2. Das Vorverfahren (Art. 76 II, III GG)
a. Vorlagen der Bundesregierung (Art. 76 II GG)
Gem. Art. 76 II S. 1 GG sind Vorlagen der Bundesregierung, bevor sie beim
Bundestag eingebracht werden, zunächst dem Bundesrat zuzuleiten, damit
dieser eine Stellungnahme abgeben kann. Gibt der Bundesrat eine Stellungnahme
ab, so ist dies für das weitere Gesetzgebungsverfahren nicht bindend (arg.
e Art. 77 II, III GG). Der Sinn der Regelung besteht darin, daß der
Bundestag bei seinen Beratungen bereits die Auffassung des Bundesrates kennt,
und ggf. das Gesetz so beschließt, daß anschließend im
Bundesrat keine größeren Konflikte entstehen. In der
Fallbearbeitung können vor allem zwei Problemkreise relevant werden:
aa. Zunächst ist es möglich, daß die
Bundesregierung die Gesetzesvorlage, ohne sie zuvor dem Bundesrat zuzuleiten,
direkt beim Bundestag einbringt, damit dieser über die Vorlage
beschließt. Beschließt der Bundestag dann das Gesetz, so stellt sich
die Frage nach der Verfassungsmäßigkeit dieses Gesetzes.

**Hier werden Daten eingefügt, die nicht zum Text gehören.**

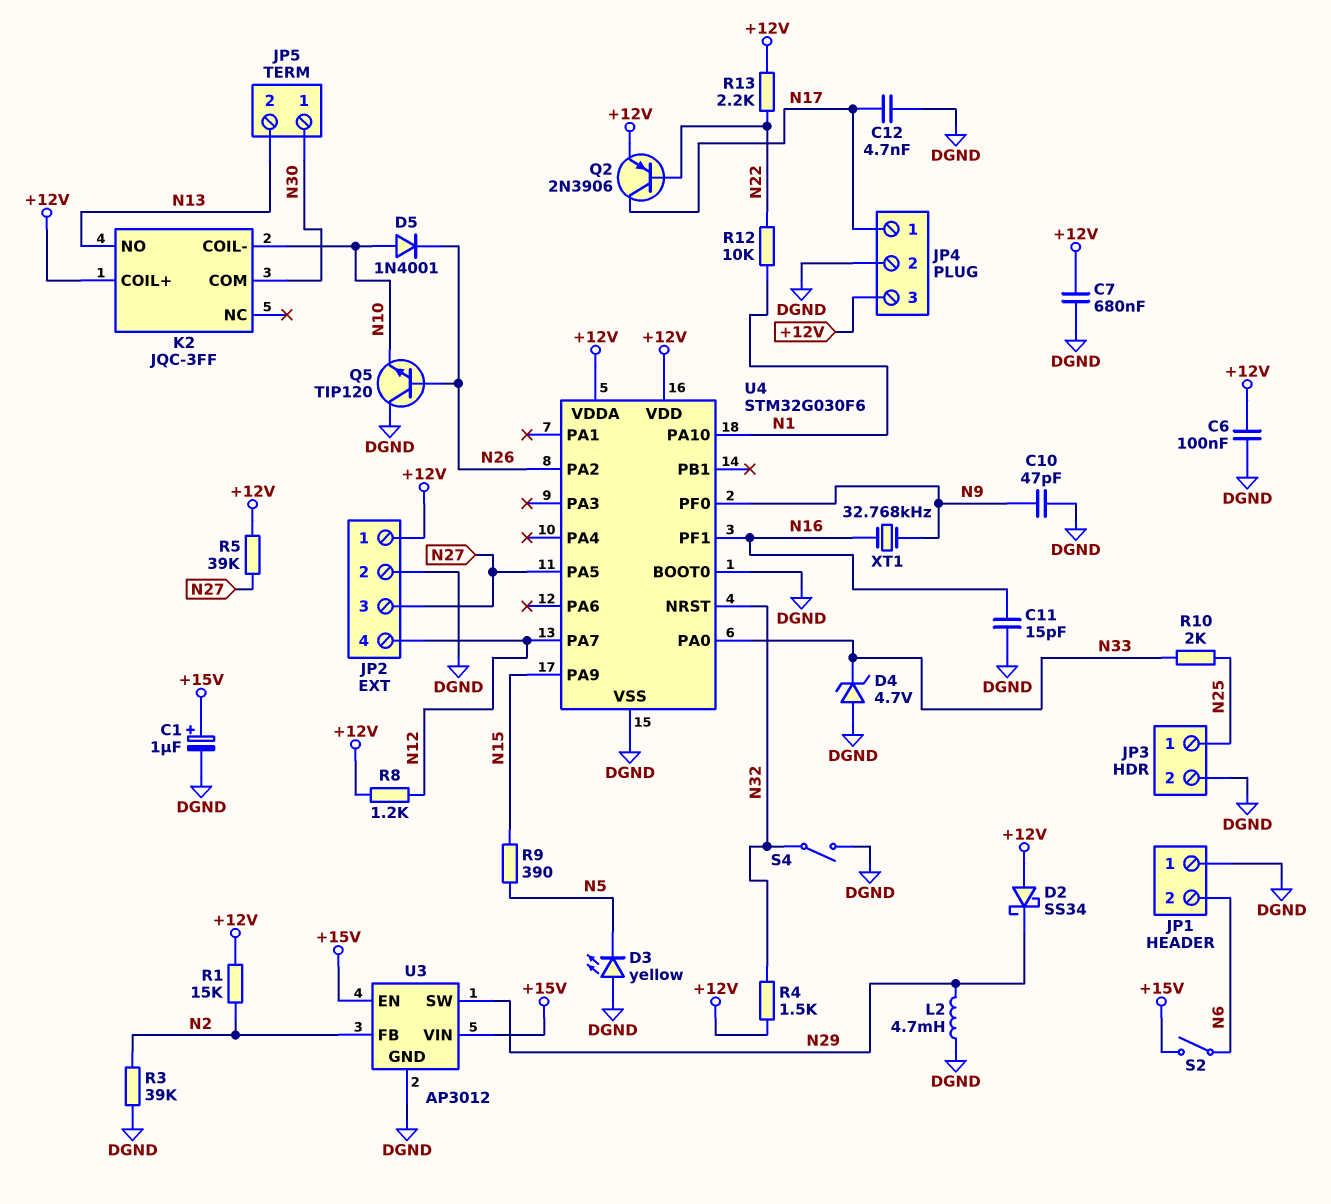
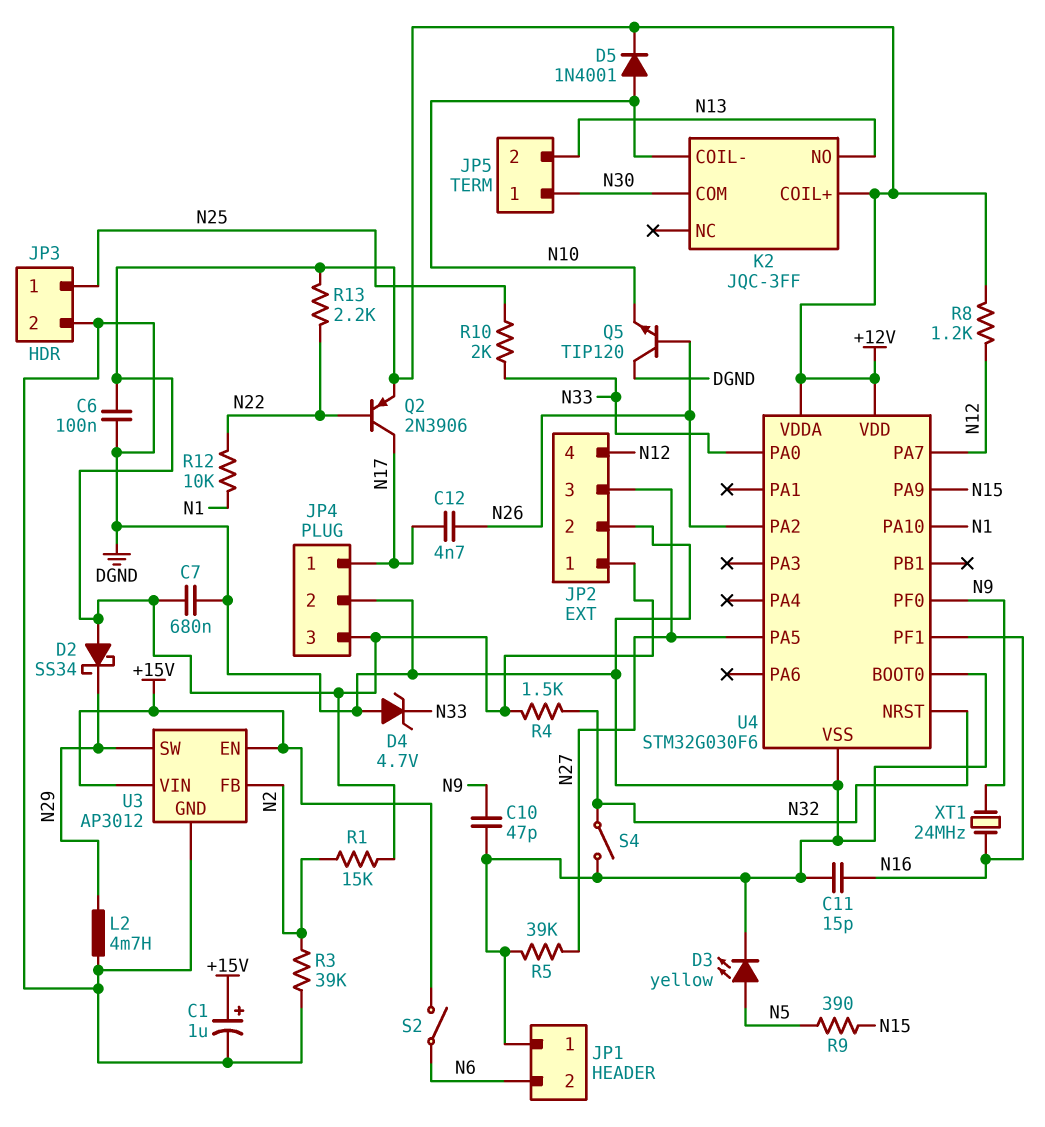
C12: 4.7nF (DGND, N17) -> 4.7nF (N17, N26)
D3: LED yellow (A DGND, K N5) -> LED yellow (A N5, K DGND)
D5: diode 1N4001 (A N10, K N26) -> diode 1N4001 (A N10, K +12V)
R5: 39k (+12V, N27) -> 39k (DGND, N27)
XT1: 32.768kHz (N9, N16) -> 24MHz (N9, N16)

Beispiel: Die Bundesregierung berät die
Einbringung eines neuen Biotechnologiegesetzes. Da sie aufgrund der politischen
Mehrheitsverhältnisse keine Einwände des Bundesrates befürchtet,
hält sie das Verfahren nach Art. 76 II S. 1 GG für
überflüssig und bringt ihre Gesetzesvorlage direkt beim Bundestag ein.
Dieser beschließt das Gesetz wie von der Bundesregierung
vorgesehen.
Durch die Mißachtung der Vorschrift des Art. 76 II S.
GG und der damit verbundenen Mißachtung des Mitwirkungsrechts des
Bundesrates im Gesetzesinitiativverfahren könnte das Biotechnologiegesetz
verfassungswidrig sein.
Unter welchen Voraussetzungen ein Verstoß gegen Art.
76 II S. 1 GG beachtlich ist und somit zur Verfassungswidrigkeit des Gesetzes
führt, wird unterschiedlich gesehen.
- Nach
überwiegender Auffassung ist ein Verstoß gegen Art. 76 II S. 1
GG beachtlich und das Gesetz verfassungswidrig, wenn die Vorschrift des Art. 76
S. 1 II GG eine materiell-rechtliche Vorschrift darstellt. Handelt es
sich bei Art. 76 II S. 1 GG lediglich um eine Ordnungsvorschrift, so führt
ein Verstoß hiergegen nicht notwendigerweise zur
Nichtigkeit.[5]
Für das Vorliegen einer bloßen Ordnungsvorschrift
spricht, daß Stellungnahmen des Bundesrates im Gesetzesinitiativverfahren
nicht bindend sind.[6]
Bindende Stellungnahmen kann der Bundesrat immer noch im eigentlichen
Gesetzgebungsverfahren nach Art. 77-79 GG abgeben. Dort ist ohnehin die
Mitwirkung des Bundesrates zumindest bei Zustimmungsgesetzes konstitutiv.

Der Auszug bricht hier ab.